F-100A 53-1600 Tucumcari, NM

    Photographed on September 23, 2011 F-100A 53-1533 is painted in the markings of the 27th Tactical Fighter Wing and displayed in Melrose, New Mexico.  The 27th flew F-100D and F-100F versions of the Hun, not F-100A models.

    F-100A 53-1600 is on display in Tucumcari, NM.  Photographed the same day as 1533, it is not in nearly the same condition.

    The Grissom Air Museum has F-100C 53-1712 on display in what appear to be spurious 323rd Fighter Bomber Wing markings.  This aircraft was with NACA from September, 1956 until March, 1957 and according to the museum's website: "
The last pilot to fly our aircraft was Neil Armstrong who ferried JF-100C Serial No. 53-1712 to Davis-Monthan Air Force Base, AZ, for storage following the completion of inertial roll coupling flight research earlier that month."

    This F-100C (53-1716) was displayed at Luke AFB in 1982 as a Skyblazers member (54-2009).  By 2005 she was repainted in a drab SEA scheme and carried 58th TFTW markings.

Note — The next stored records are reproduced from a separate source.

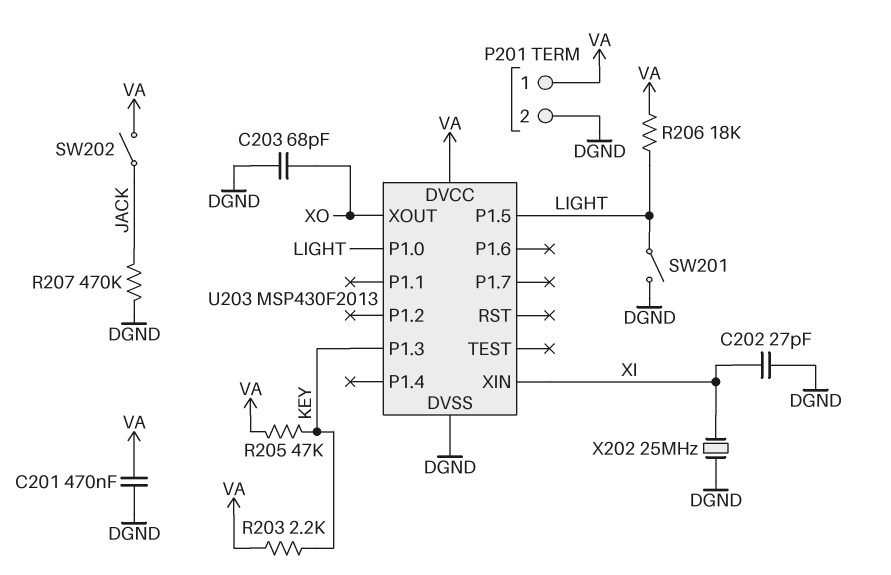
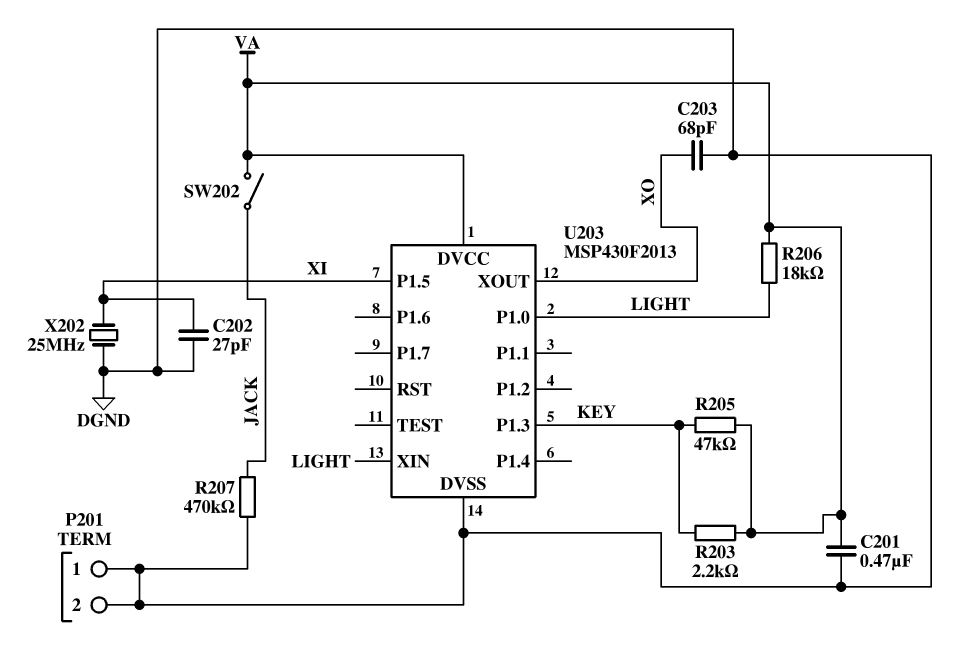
P201 pin 1: VA -> DGND
SW201: switch (DGND, LIGHT) -> none
U203 pin P1.5: LIGHT -> XI
U203 pin XIN: XI -> LIGHT

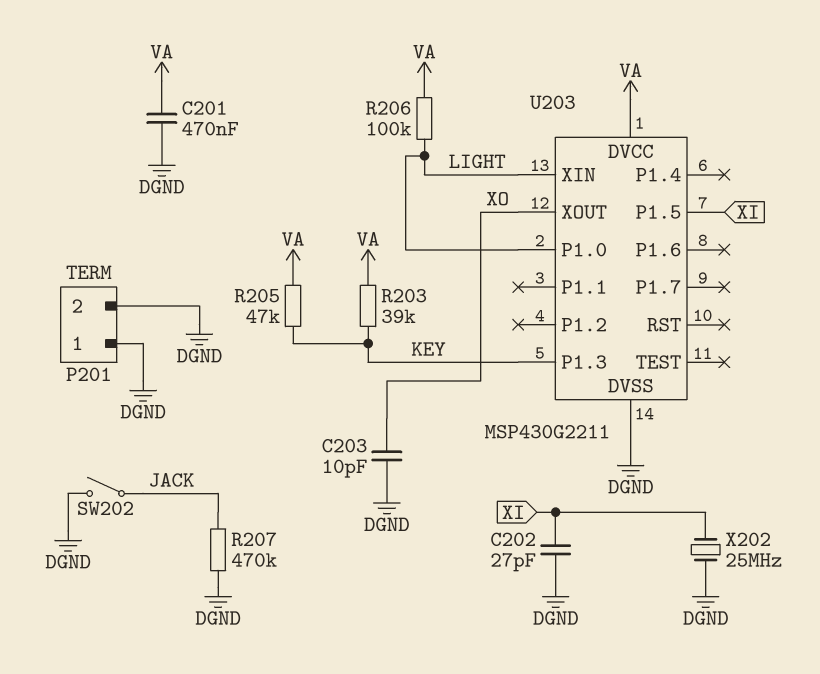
C203: 68pF (DGND, XO) -> 10pF (DGND, XO)
R203: 2.2k (KEY, VA) -> 39k (KEY, VA)
R206: 18k (LIGHT, VA) -> 100k (LIGHT, VA)
SW202: switch (JACK, VA) -> switch (DGND, JACK)
U203: MSP430F2013 -> MSP430G2211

      The 188th TFS, New Mexico Air National Guard, was one of the last units to fly the F-100C, converting to the A-7D in 1973. F-100C 54-1752 as it appeared at MASDC in 1979 with the "Tacos" wheeled road runner on the tail.  This aircraft was later repainted as "54-1753" in the markings of the 322nd Fighter Day Group before being placed on display at Dyess AFB.  The two middle photos of her were taken in August, 2001 and the last one in May, 2010.
   Many of the aircraft on display at Dyess were repainted, or touched up for the open house in 2010.

    The actual "753" as displayed at the National Museum of  the United States Air Force (NMUSAF). This aircraft was christened the "Susan Constant" while with the 322nd Fighter Day Group, Foster AFB, Texas.  This aircraft has left the Air Force Museum and by 2004 was on display at the Southern Museum of Flight in Birmingham, Alabama where unfortunately this colorful scheme has deteriorated considerably.

    Good Huns gone bad...  F-100C 54-1803, MASDC 1979.  In happier days, she had  served with the NM ANG.  Sometime after this she was exported to Turkey where supposedly she is on display at


    F-100C 54-1823 was christened "Discovery" when assigned to the 322nd FDG and carried that name with the Arizona ANG (152nd TFS) when retired and for many years on display.  In 2008 she was repainted in the markings of the 58th TFTW.

    During 1959 the Thunderbirds made a Far-East tour.  Several F-100s from the 18th TFW  where chosen to be the aircraft used.  F-100D  54-2299 was one of them.  That Hun is now displayed in the Joe Davies Heritage Airpark in Palmdale, CA.  She looks pretty attractive in these photos taken in November 2012.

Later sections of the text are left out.